Second, don't over-invest in solving today's limitations. I see this constantly: organizations sinking enormous effort into engineering workarounds for problems the next model release will solve natively. Build flexible workflows. Build capability in your people. Build the habit of using AI. The specific tool will change — the capability is what compounds.

The leadership implication: Treat AI capability as a moving target. Plan accordingly. Don't lock in three-year contracts based on today's tool capabilities. Build a culture that expects to keep adapting, indefinitely.


 
What these four laws give you, together

Taken individually, each of Mollick's laws is useful. Taken together, they form a complete operating framework for how a knowledge worker — and an organization full of them — should engage with AI.

Most organizations have parts of one or two of these.

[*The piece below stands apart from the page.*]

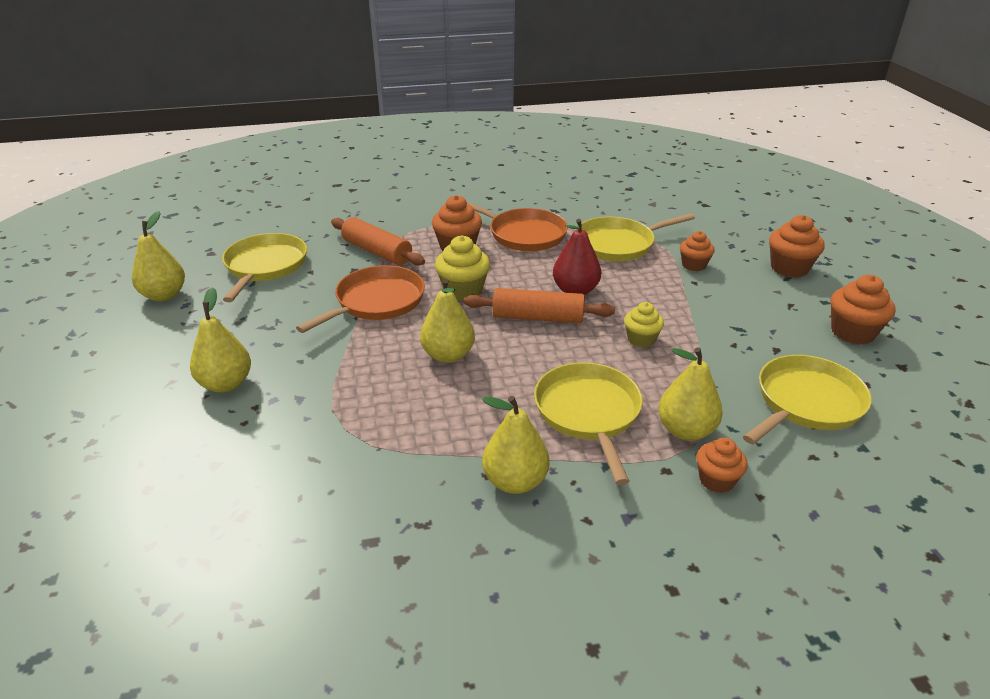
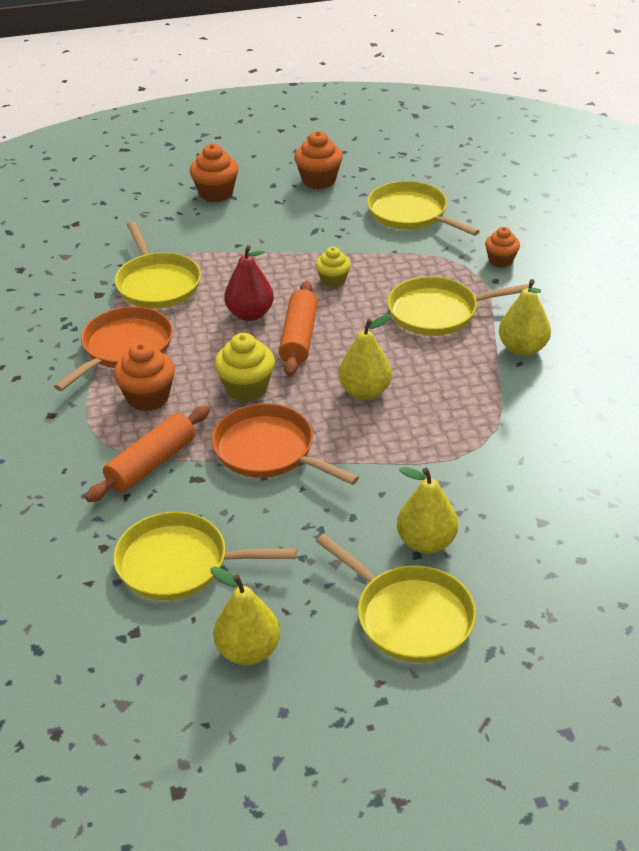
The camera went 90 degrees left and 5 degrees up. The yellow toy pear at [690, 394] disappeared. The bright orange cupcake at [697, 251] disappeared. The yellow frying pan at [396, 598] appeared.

Almost none have all four operating as a coherent system. That gap is the opportunity.

If I were a leader right now, here's what I'd do practically:

  1. Put the four laws in your AI policy. Not as suggestions. As operating principles, with examples for each.
  2. Train every knowledge worker on them. A 90-minute session, well-designed, gets you most of the way.
  3. Build them into your performance conversations. When you review someone's AI-assisted work, ask: How did you bring AI into this? How did you stay in the loop? How did you frame the prompt? What didn't work?
  4. Repeat. Repeat. Repeat. New frameworks don't become habits after one rollout.

There are dozens of AI frameworks circulating right now. Most are too complicated, too technical, or too tool-specific to survive contact with a real workforce. Mollick's four laws are the rare exception. Simple enough to remember on a Tuesday afternoon, rigorous enough to actually shape decisions.

That combination is what makes a framework worth adopting. These four have earned it. 


 
Sources & further reading:
  • Mollick, E. (2024). Co-Intelligence: Living and Working with AI. Portfolio/Penguin.
  • Dell'Acqua, F., McFowland, E., Mollick, E., et al. (2023). Navigating the Jagged Technological Frontier: Field Experimental Evidence of the Effects of AI on Knowledge Worker Productivity and Quality. Harvard Business School Working Paper 24-013, published in Organization Science (2026).
  • Mollick, E. One Useful Thing (Substack, ongoing essays).